French-Dutch singer and songwriter (1939–2019)

Anna van der Leeuw (/nl/; 11 December 1939 – 30 June 2019), better known by her stage name Anne Vanderlove, was a Dutch-born French singer and songwriter, known as the French Joan Baez.

==Life==
Vanderlove was born in The Hague in 1939. Her father was Dutch and her mother was from Brittany. Her parents divorced and she was raised in a Breton way by her mother's parents. She studied philosophy in Paris.

In 1966 she found herself again in Paris where the plan had been to set out on a humanitarian mission, instead she was intrigued by the capital's singers. Soon she was singing to entertain. She was engaged at Chez Georges on rue des Canettes and she was singing her own songs. The following February she was recording her first song "Ballade of November" and months later an album of the same name, after she was discovered by Pathé-Marconi.

Her first album was awarded the "Grand Prix" of the Académie de la Chanson Française. She had a number of successful songs but disagreements with her record company scuppered the chances of a second album. She was annoyed that her record company were talking of her having plastic surgery and wearing a blond wig.
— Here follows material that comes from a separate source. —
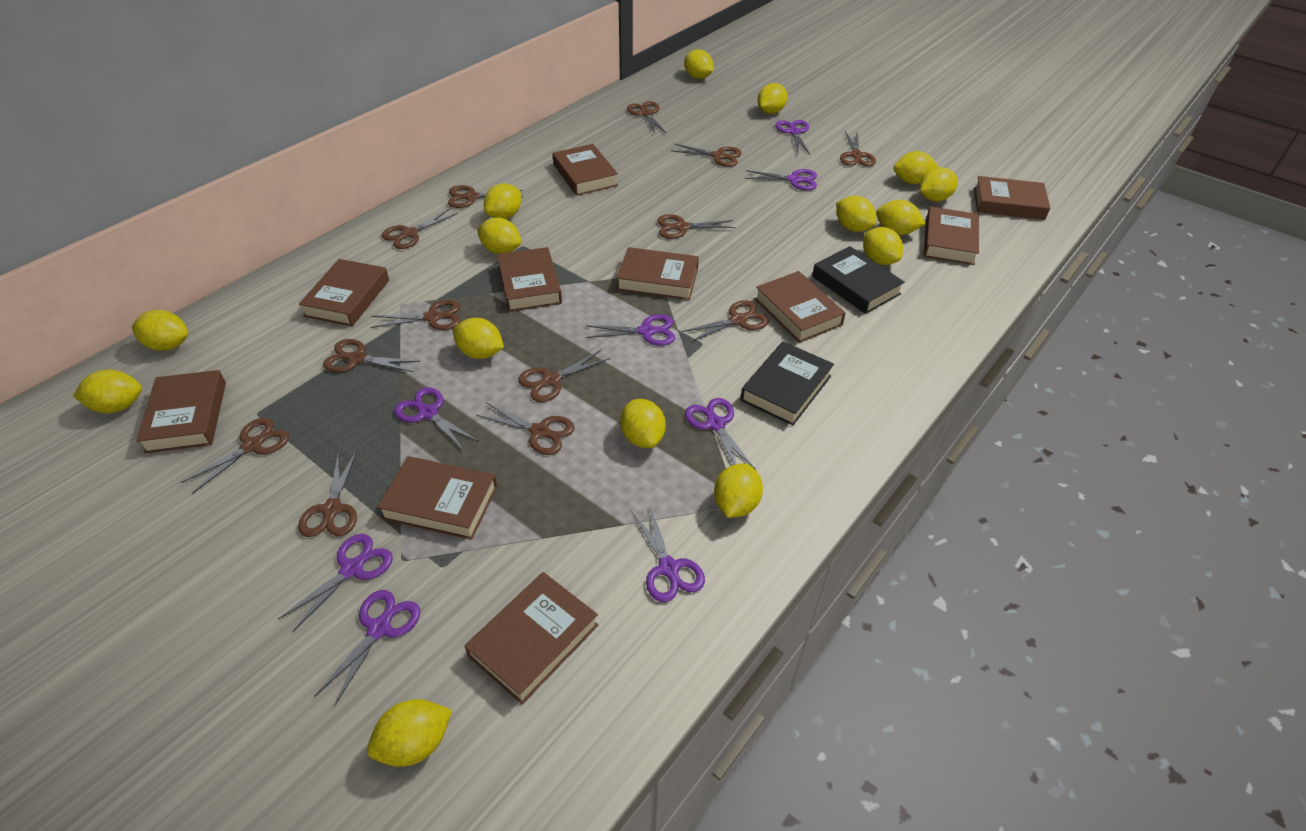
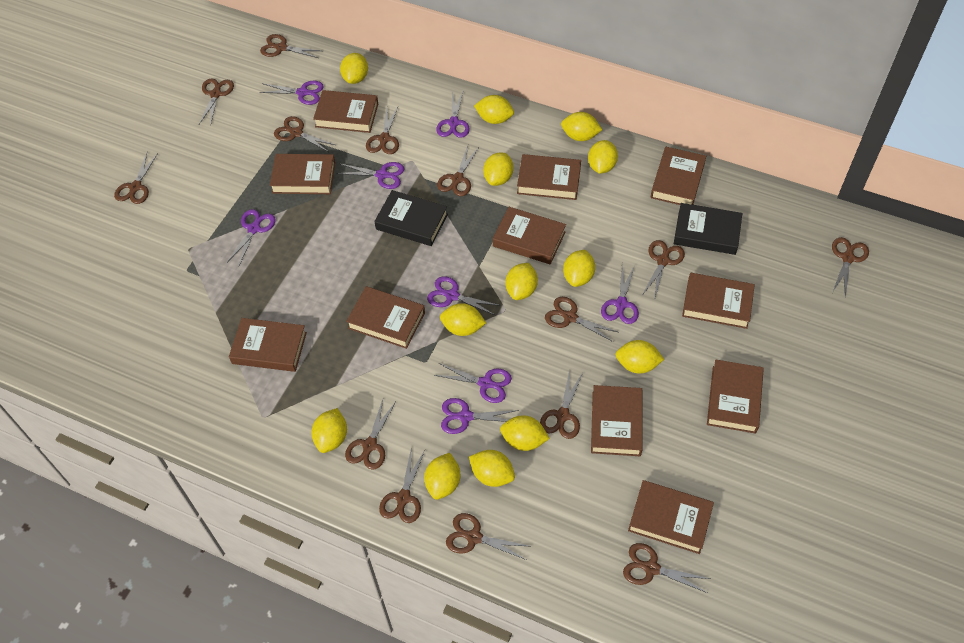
brown book: 10 -> 11
brown scissors: 13 -> 14
yellow lemon: 15 -> 13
She had been singing to support strikers during the Paris Riots of 1968. She remained in the music industry and she was backing Gerard Manset on his 1970 album, The Death of Orion.

She continued to release albums in 1987. Ten years later she started again and released Bleus in 1997, Silver in 1999 and Escales in 2000. She was then notably involved in a collaboration with a school to release a CD titled, Pour que les oiseaux vivre heureux, after the sinking of the oil tanker MV Erika tragedy.

Vanderlove died in Finistère in 2019.